Engage NWI is the federally required “Public Participation Plan” that enables Northwestern Indiana Regional Planning Commission (NIRPC) staff to ensure that it is meeting all federal requirements for public participation, but more importantly, a guide that enables the public to engage with regional planning. Engage NWI promotes a meaningful exchange of ideas, identification of regional issues and solutions, as well as advancing initiatives to achieve the vision for Northwestern Indiana (NWI).


The Northwestern Indiana Regional Planning Commission (NIRPC), as the Metropolitan Planning Organization (MPO) and Council of Governments (COG) for NWI, has the responsibility to conduct economic development, environmental, and transportation planning for Lake, LaPorte and Porter Counties. Engage NWI is required of a Metropolitan Planning Organization (MPO) by the United States Department of Transportation (USDOT) to fulfill the regulations governing public participation (23 CFR 450.316).


Engage NWI is laid out in a question and answer format to assist NWI’s general public and stakeholders, and NIRPC’s regional planners to understand:

How the general public and stakeholders can most effectively connect with regional planning – Page 3

What is regional planning? Page 4-5

When/where is the public engaged in regional planning? Page 6-7

Why is public participation important to regional planning? Page 7-8

Who is and should be involved in public participation? Page 8-10

How is public participation conducted? Page 11-13

The technical requirements of public participation Page 14-16


How to follow regional planning activities and find participation opportunities:

How to follow regional planning activities and find participation opportunities:

Website: nirpc.org

Sign-up for emails and newsletters here

Follow our calendar for events and meetings

Find NIRPC’s latest plans and updates

YouTube: youtube.com/user/NIRPCPlanning

For livestreamed Commission and Committee meetings if you cannot or do not want to attend in-person

Facebook: facebook.com/nirpcmpo

Like NIRPC’s Facebook page to follow planning activities and learn about engagement opportunities.

Twitter: twitter.com/NIRPC

Follow NIRPC’s Twitter feed to hear the latest news and learn about engagement opportunities.

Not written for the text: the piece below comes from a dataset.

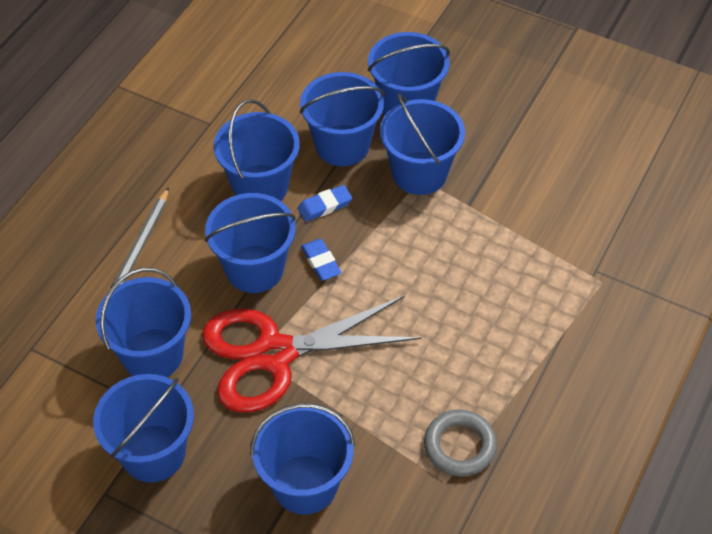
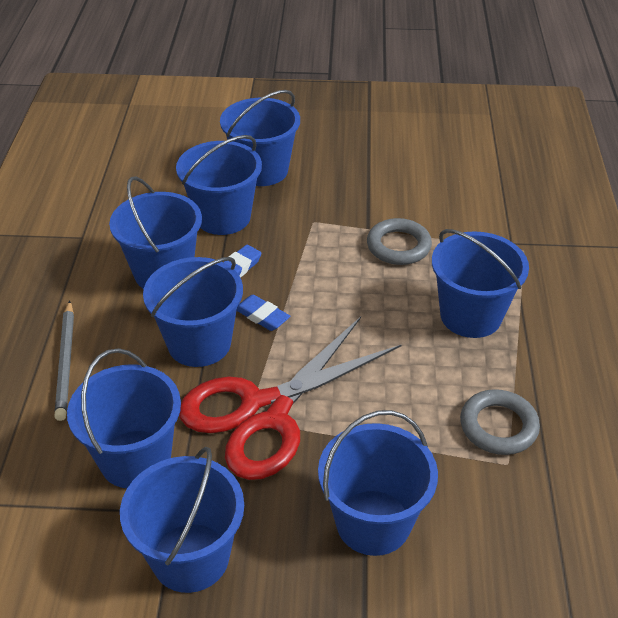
camera: 25 degrees left, 10 degrees down
(419, 173) = (308, 217): blue bucket -> blue bucket (471, 315)
(484, 235) = (398, 246): none -> grey ring

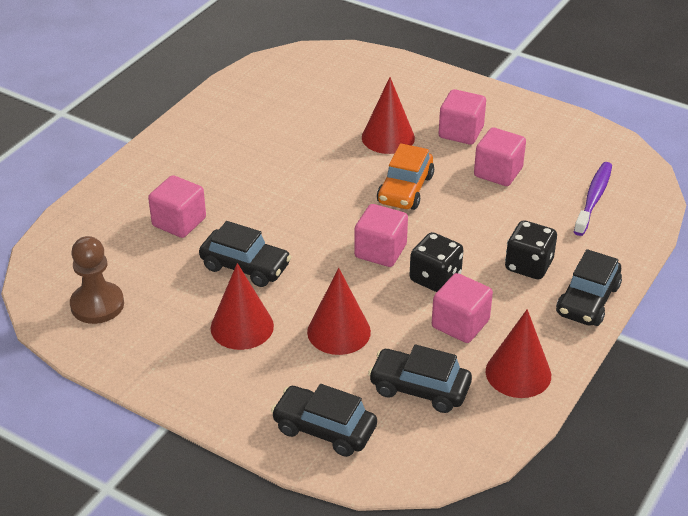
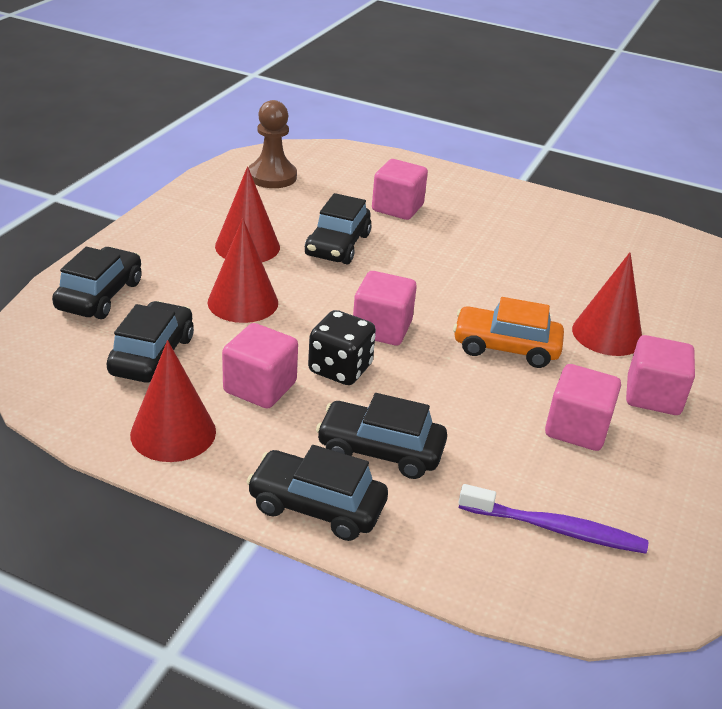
camera: 80 degrees right, 5 degrees down
(528, 265) = (380, 450): black dice -> black car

Instagram: instagram.com/regionMPO

Follow NIRPC’s Instagram page to see what is going on in the region and learn about NIRPC’s work.

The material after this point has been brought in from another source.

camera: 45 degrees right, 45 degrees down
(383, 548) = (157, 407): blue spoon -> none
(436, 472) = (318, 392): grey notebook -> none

LinkedIn: linkedin.com/company/nirpc

Connect with NIRPC’s LinkedIn page to learn about NIRPC’s work and other planning partners.

RTIP: https://rtip.nirpc.org/

The Regional Transportation Improvement Program is NIRPC’s online database of funded transportation investments throughout the region. Amendments are posted on RTIP when available for public comment.

Direct mail:

To be added to our direct mail list, please send a request for newsletters: Public Participation Planner

6100 Southport Road

Portage, IN 46368


What is regional planning?

Regional planning in NWI is conducted by NIRPC regional planners. NIRPC is charged in state law to focus on economic development, the environment, and transportation planning. NIRPC provides a regional forum to discuss issues, opportunities, problems, challenges, and concerns of member communities, the general public, and stakeholders. Regional planners work planning initiatives each year that will hopefully advance NWI towards achieving the visions laid out in the adopted long-range plan of the Commission, the NWI 2050 Plan.

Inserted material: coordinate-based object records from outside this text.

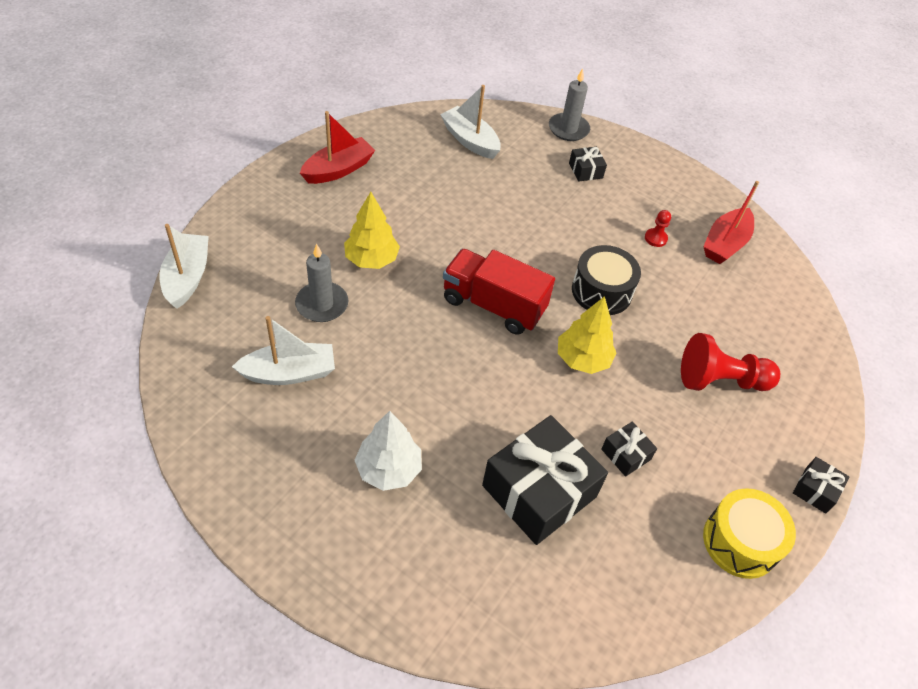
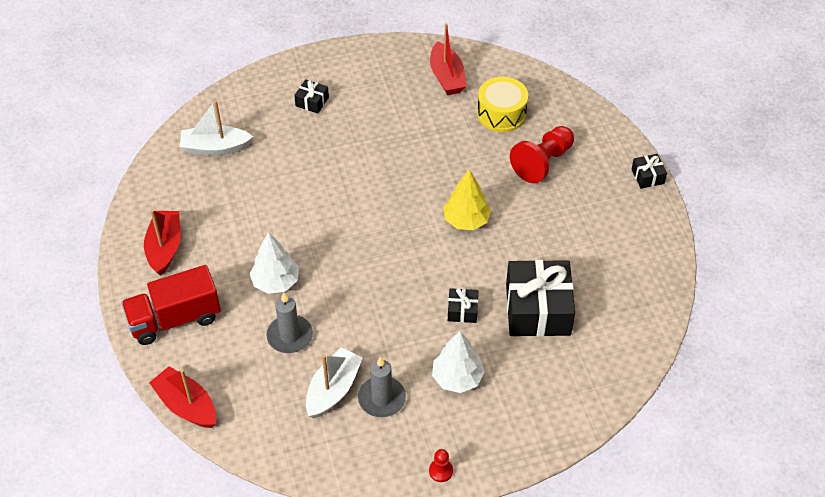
camera: 45 degrees left, 0 degrees up
(187, 277) = (186, 405): white boat -> red boat
(371, 259) = (275, 282): yellow tree -> white tree
(493, 305) = (381, 238): red truck -> red truck (175, 319)
(568, 129) = (262, 82): grey candle -> grey candle (381, 398)
(601, 291) = (423, 171): black drum -> none
(626, 454) = (550, 248): black gift -> black gift (462, 310)
(655, 238) = (408, 109): red pawn -> red pawn (441, 471)
(740, 542) = (648, 236): yellow drum -> yellow drum (501, 114)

It is important to note that while regional planners may provide guidance on best practices, policy, zoning, transportation investments, economic development, or the environment, they do not make or enforce local ordinances or policies, as NIRPC is not charged with this mandate, nor given authority to do so, in state or federal law. In order to affect change locally, participation efforts by the general public and stakeholders must be geared towards local, state or federal government. Regional planners often may not lobby under federal law, rather may only educate or guide elected officials.


For regional transportation planning, NIRPC must follow the federally required “3C" transportation planning process. The “3C” transportation planning process requires cooperation among all levels of government, comprehensive consideration of many planning factors, and be a continuously evaluated planning process. Planning is carried out following contemporary federal transportation planning requirements of the Fixing America’s Surface Transportation Act (FAST Act), the Americans with Disabilities (ADA) Act, Section 504 of the Rehabilitation Act, Environmental Justice Executive Order 12898, Persons with Limited English Proficiency Executive Order 13166, the Clean Air Act, Title VI of the Civil Rights Act, and their predecessor acts. Engage NWI reflects all such requirements, especially those of 23 CFR 450.316, the regulation that governs public participation.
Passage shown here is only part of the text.